Generate a dataset consisting of the volume, length, width, height, color, and angle of the lower corner relative to a surface (as if some boxes are being thrown). The more extraneous variables and correlations between them the better (if we checked all boxes in the world for volume and color do you really think there would be zero correlation?). Add in some blatantly incorrect measurements, as well as some non-normal error (the more exotic the better) on the others. From this information, someone else not knowing how the data was generated derives the equation for volume of a box.

I would like to see a comparison of algorithms on this. How much data is needed, what assumptions, etc. I do not mean to denigrate efforts to solve ideal problems at all, that is very important. But most of the examples I see are not like real life. And most real life examples I never see compared to new data.

Does this exist?

Physicists like low-degree polynomials because they’re usually only interested in behavior near a point. So they feel justified in using a truncated Taylor series approximation.

I didn’t see it mentioned explicitly, but another issue with CV is when people use CV instead of nested CV (or a final holdout). Not only is there the variability you talk about, but they will be overly optimistic as well.

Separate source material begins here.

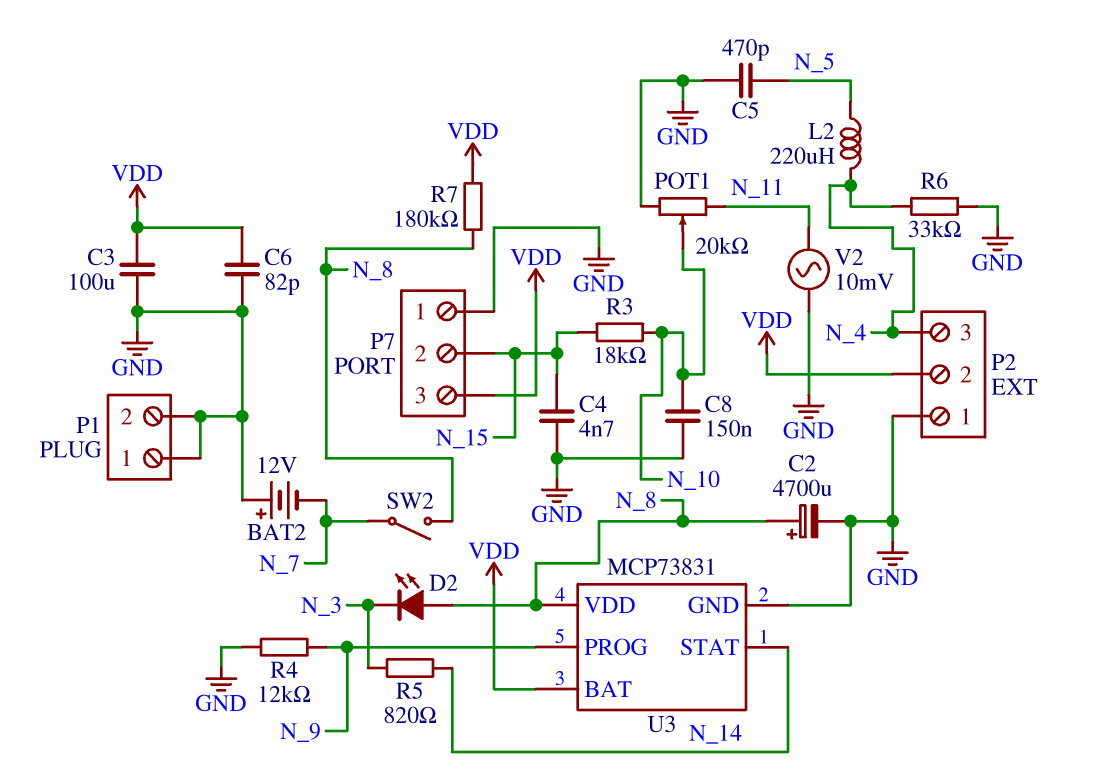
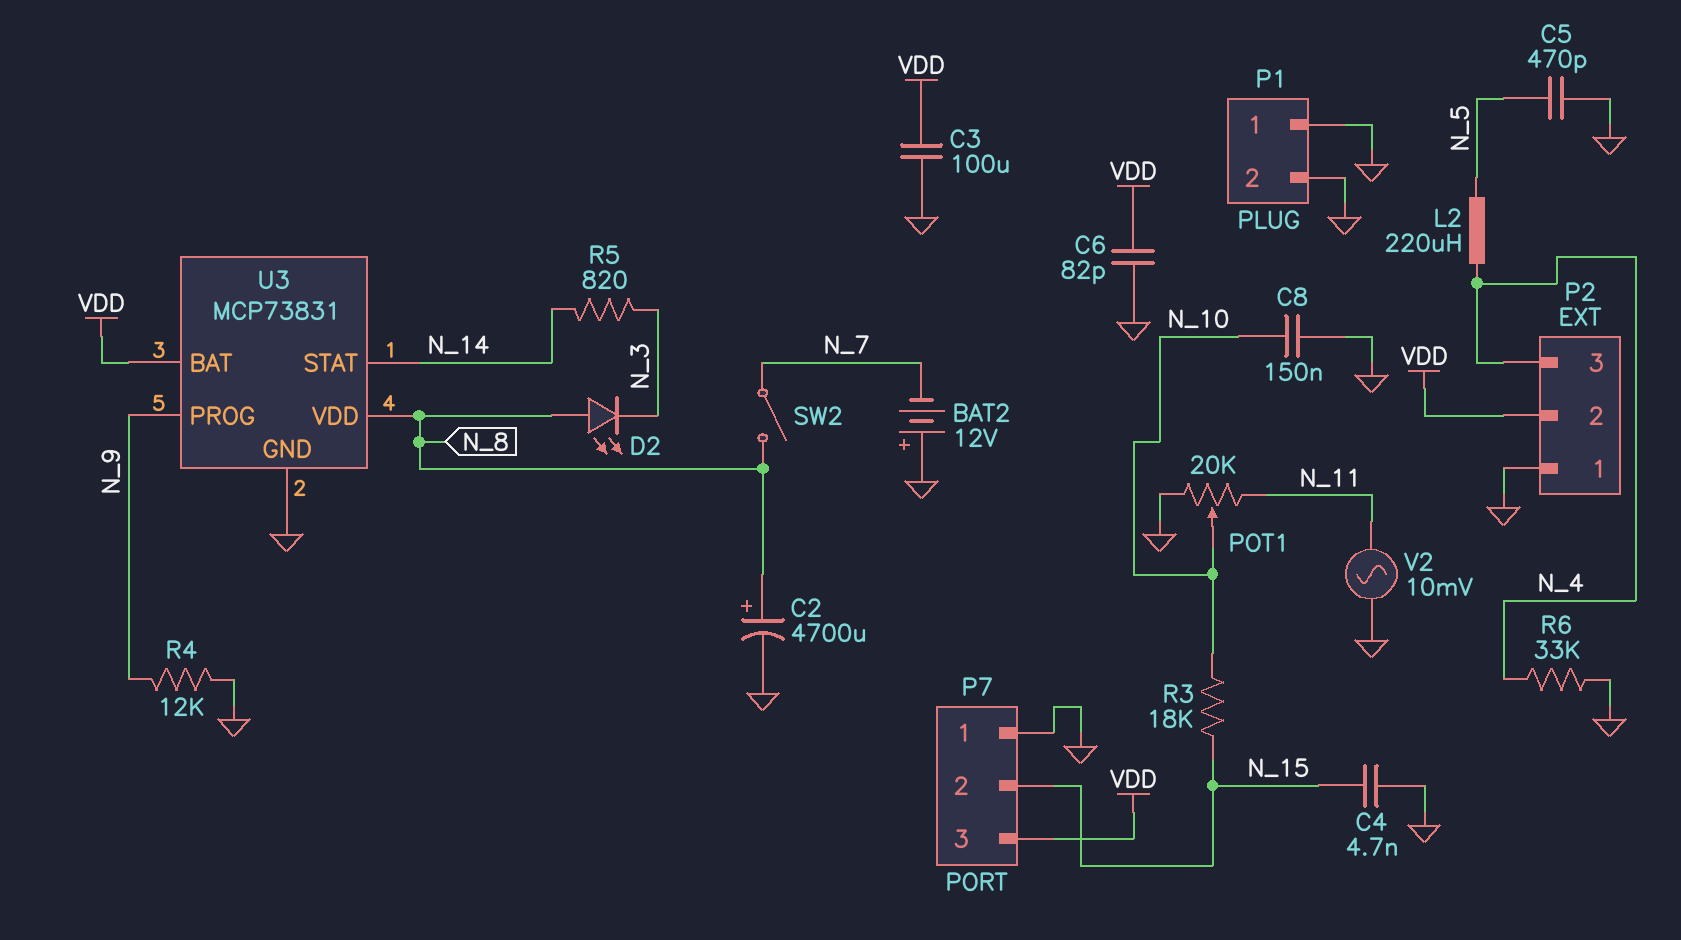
R7: 180k (N_8, VDD) -> none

Isn’t the core issue that hold-out test data are nearly always simple random samples and not in any way structurally different from the general data to be fit later? SRS test data don’t tell us much and with large numbers of observations not that different from the training results (when fitted well).

A much better test data set is one that could mimic expected differences found in the production data set. For example, if geography is not part of the model, then hold out a state or two in the test data. Similarly withhold other non-model structural subsets to test for biased model building.